Implisit (Babak Ketiga)

Puncak, Bogor - Jawa Barat

Terusan,

Kepada dimana yang bernyawa


Babak Ketiga - Aku mengagumi mulai dari rambutmu yang hitam lurus, mengurai seakan bergerak bebas meski seringkali mereka buntu dengan bentuk tak berujung. Setiap kali Tuhan menetapkan sesuatu, kau menciptakan warna di setiap helaiannya. Ada fenomena lain ketika kau memutuskan untuk membuat mereka jatuh, bergulung-gulung atau beruntun-runtun, bahkan ketika kau mengikat mereka dengan ikat rambutmu yang juga hitam, hampir tenggelam. Ketika jatuh dia diacuhkan, terlantar di meja atau tempat lain yang menyudutkan. Lucunya, dari ketidakpedulianku itu aku mulai memperhatikan.

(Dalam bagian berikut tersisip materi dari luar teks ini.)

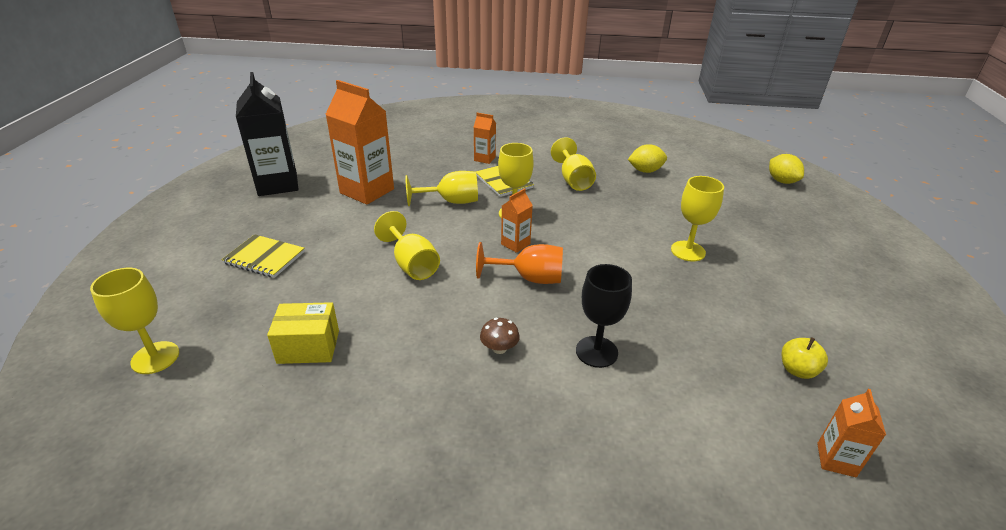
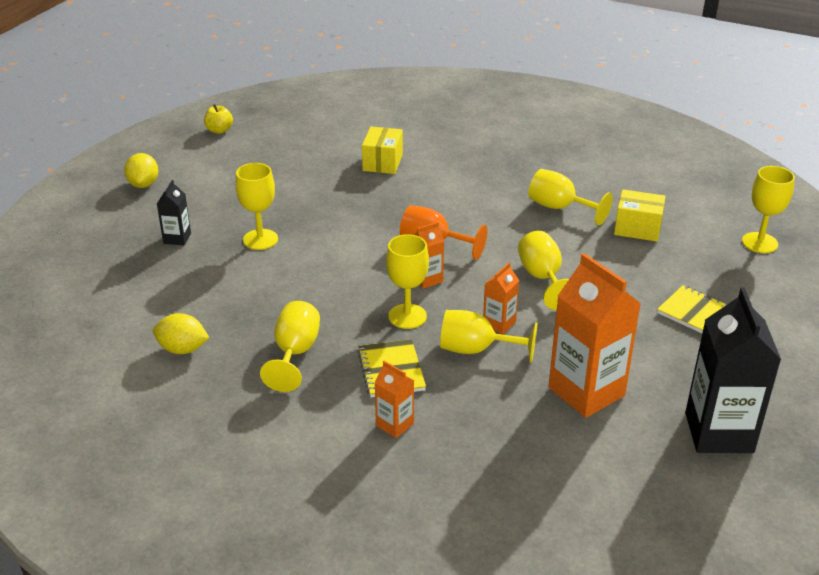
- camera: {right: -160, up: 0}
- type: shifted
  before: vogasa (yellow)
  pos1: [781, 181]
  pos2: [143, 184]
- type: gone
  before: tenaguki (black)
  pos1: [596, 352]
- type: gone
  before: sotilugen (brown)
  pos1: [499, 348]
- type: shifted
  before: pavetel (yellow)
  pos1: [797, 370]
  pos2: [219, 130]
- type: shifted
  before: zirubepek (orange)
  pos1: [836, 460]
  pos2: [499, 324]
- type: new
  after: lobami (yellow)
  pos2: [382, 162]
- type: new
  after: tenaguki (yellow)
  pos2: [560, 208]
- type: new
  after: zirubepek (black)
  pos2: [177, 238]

Kemudian alismu yang menurut lemah pandangku melengkung teratur, tidak tebal dan tidak tipis, tidak tinggi dan tidak rendah. Diciptakan simetris, memudahkan mereka mengenal puji dan puja. Alismu menjaga sisi sederhana dari mereka yang pelik penuh drama. 

Lalu di kehidupan yang berukuran kurang dari sepanjang rentangan antara ujung ibu jari dan ujung jari lain, ada hasrat yang berhasil kau bawa jauh oleh bentuk matamu yang tidak lebar dan bulat, bagian tajamnya berhasil menciptakan sikap hangat. Dari pandanganmu juga banyak lahir hal baik yang sensitif, istimewanya kau mengatur semua dengan intuitif. 

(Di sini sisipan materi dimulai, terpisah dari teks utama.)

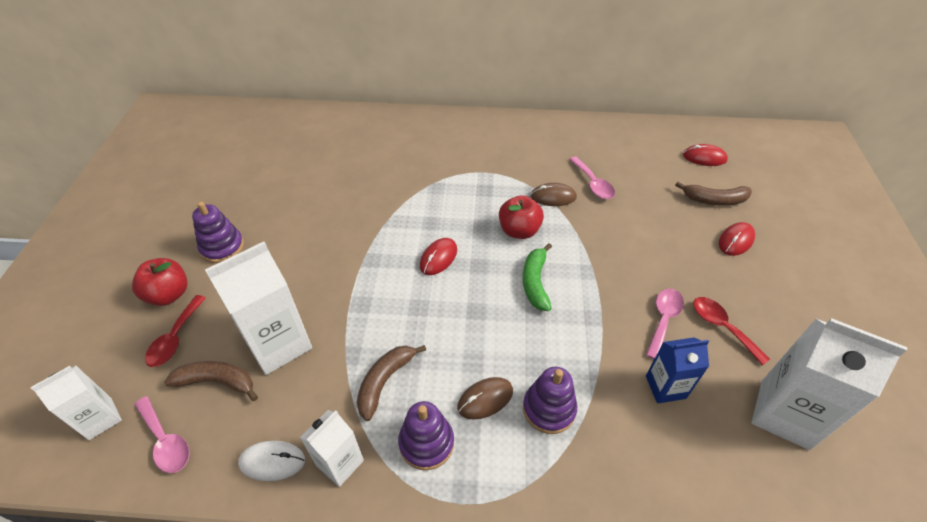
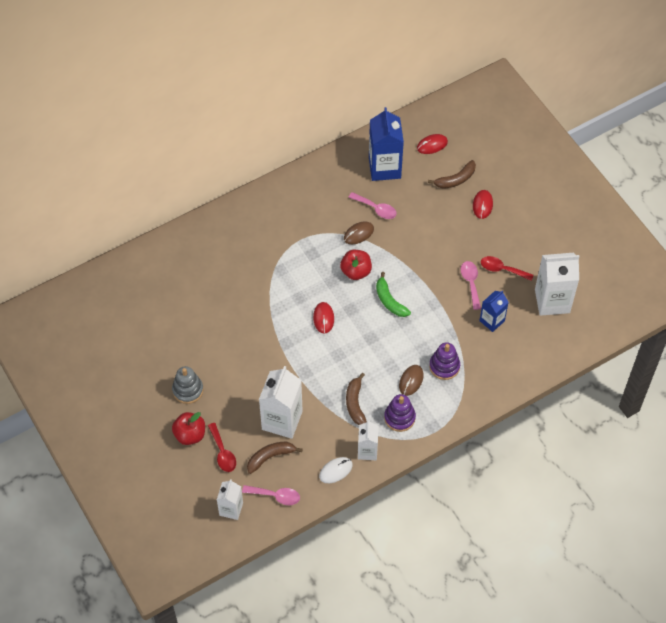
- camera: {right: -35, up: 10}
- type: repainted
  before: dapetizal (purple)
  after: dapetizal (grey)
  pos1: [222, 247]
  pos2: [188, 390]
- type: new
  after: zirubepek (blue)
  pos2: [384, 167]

Hhm.. mungkin hidungmu akan malu jika melihat dan mendengar racauannya, lalu bibirmu tersipu menyempurnakan mereka yang hidup diatasnya. Dari lekukan pipi hingga goresan jemari yang tersembuyi, dagumu menutup harapan-harapan menjadi kiasan, menjadikan lamunan seperti surga yang belum bisa digambarkan. Pertanyaannya, sampai kapan? Belum tahu, biarkan mereka menikmati waktu. Selain mengenang, ada hal lain yang bisa dilakukan di masa yang akan datang.

Selanjutnya pakaian penutup badan bagian atas yang kau kenakan, baik itu berlengan pendek atau panjang, selalu bisa meneduhkan, yang tidak berlengan pun selalu kau tutup di lantai tiga dengan lapisan. Jika tidak keduanya, kau biasa berlengan tujuh per delapan, menyimpulkan selera yang kau bangun dari waktu ke waktu. Aku juga mengagumi baju luar berlengan dengan bukaan di depan yang kau kenakan ketika pulang, warnanya gelap belum hitam. Dan mereka yang membungkus tungkai secara terpisah, sudah indah pada tempatnya.

Cara kau berjalan dengan sepatu atau sandal yang kau pakai, cara kau tertidur di bidang datar dengan daun dan penyangganya, cara kau berbicara, cara kau bernyanyi dan hahahihi, itu semua cukup menyerbakkan. Melampaui rongga yang berbatas, sela-sela antara aku dan diriku membau, mengendusi pergelangan tangan bagian dalam. Kau mewangi dengan jenis keharumanmu, sedangkan aku? Mengagumimu.

Akhirnya jauh sebelum terlingkung oleh bidang, kekaguman itu melampaui, melewati batas membentuk sendiri. Hingga tiba nanti di perhinggaan, hasrat terdalamnya diam-diam menembus yang tak pernah kau bayangkan.